A few things I've found. At first, I would crash, even if I ate my meal before the activity. This is dangerous as the treatment is to eat/drink sugar to pull out. I picked up some glucose tablets to have a controllable counter if I crashed. This has abated. It seemed early on, my body didn't know how to turn on the use of body fat for energy. I also, occasionally had cravings an hour or so after eating. It felt like my body was dumping insulin into my system out of habit. I found I can mute this by having a sugar cube. Tried the glucose only but it wasn't as effective. I believe there's something, perhaps a habit forming element that demands fructose. The sugar cube is easy to control dosage without creep. Don't know if the chemical bond on the fructose/glucose in the sugar is important compared to the none in HFCS. Both of those got less after 2 months. I did have one meal out, burger/fries. Not off my diet, but I do avoid commercial buns as there's something they put in them, like a preservative that is hit or miss with me. But I did have a diet coke. It was about a month in, interesting experience. First few sip were the chemical bitterness of artificial sweeteners then super sweet taste. I feel the diet soda was a set back and will avoid in the future. Real problem is eating out in the fast food/casual dining is heavy on soda since that's a profit center for the restaurants. So my feeling is there's a physiological response, likely to the fructose, that my body developed a habit of just dumping insulin post meal. This causes hunger, which you just have a bit to satisfy, and repeat. So the weight problem comes from this stimulus for constant grazing/eating. Then occasionally binge urges for sweets/cookies. I confess the latter were often uncontrollably eaten quickly. Still working on this, but I feel the real problem is the vicious cycle I relate above. Eat, insulin dump, hunger/eat, insulin dump, repeat all day/everyday. It's less the quantity of one meal (except as for weight loss), than never letting your digetive system rest, clear, and more importantly, the insulin/blood sugar deplete so your body is conditioned to turn to ketosis for a few hours a day for energy. I wish people would read the research rather than tell us their stories, which they often do not understand that well themselves.

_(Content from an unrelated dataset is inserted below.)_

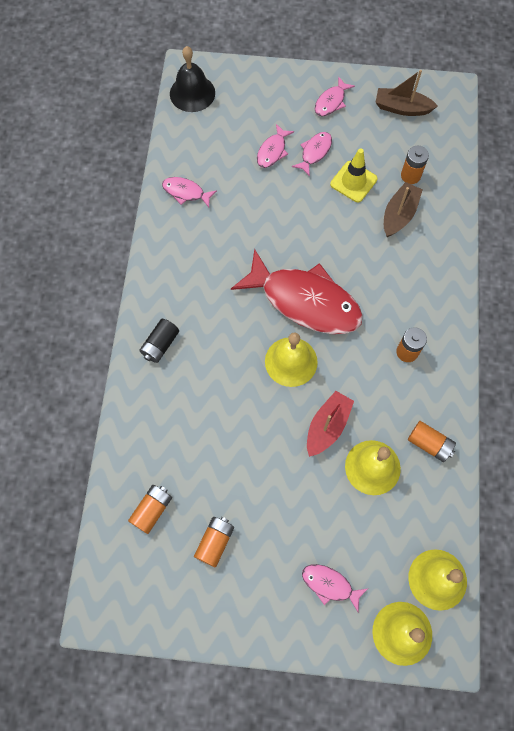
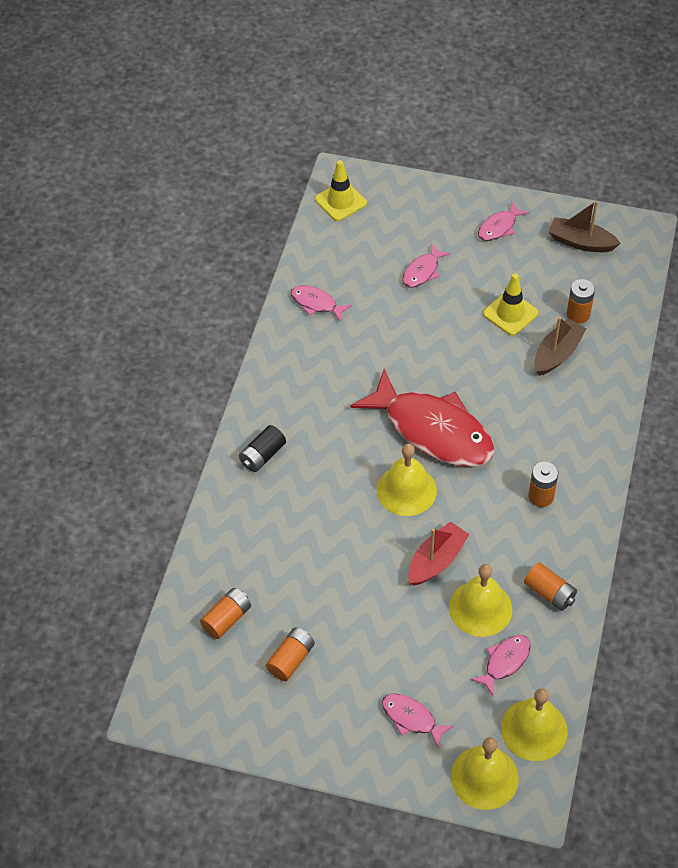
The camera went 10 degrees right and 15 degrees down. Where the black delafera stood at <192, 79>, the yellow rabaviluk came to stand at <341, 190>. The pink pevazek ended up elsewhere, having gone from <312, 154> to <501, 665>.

Are we supposed to read the old research that blames everything on fat, cholesterol and salt, or the new research that debunks the old research?
Because the research has been soooo successful in reducing the obesity rate.
By implication, the research may inform, but it is hardly definitive. Most research consists of an elaborate plan to push your own beliefs and coverup anything that contradicts your beliefs.
When I was being treated for pre-diabetes, my doctor prescribed metformin (after a string of other "new" drugs, injectable Byetta being one). Metformin caused me to have so many blood sugar crashes (including one that almost made me pass out) that I stopped taking it on my own, and told me doctor in no uncertain terms that I wouldn't be his guinea pig anymore. What sent my certain diabetes II into remission was losing a lot of weight by restricting the calories and walking. A whole lot.
Semaglutide is like Metformin NOT intended as a drug to reduce obesity.
Both are drugs to help control type 2 diabetes. An added benefit of at least Semaglutide is that it MAY lead to weight loss, but that's not one of its main or indeed intended effects. It's merely a happy coincidence. I'm using both (under close control of my doctors obviously). I'm slowly, very slowly, losing some weight since starting on Semaglutide, but that's countered by needing to drink more as one of the other side effects of the drug is that it tends to dehydrate the body and the weight loss is mostly from it causing you to urinate more. |
Re my post about semaglutide and weight loss, I was not entirely up-to-date. As of this summer, it IS now FDA-approved for weight loss in non-diabetics. It is termed "a game-changer."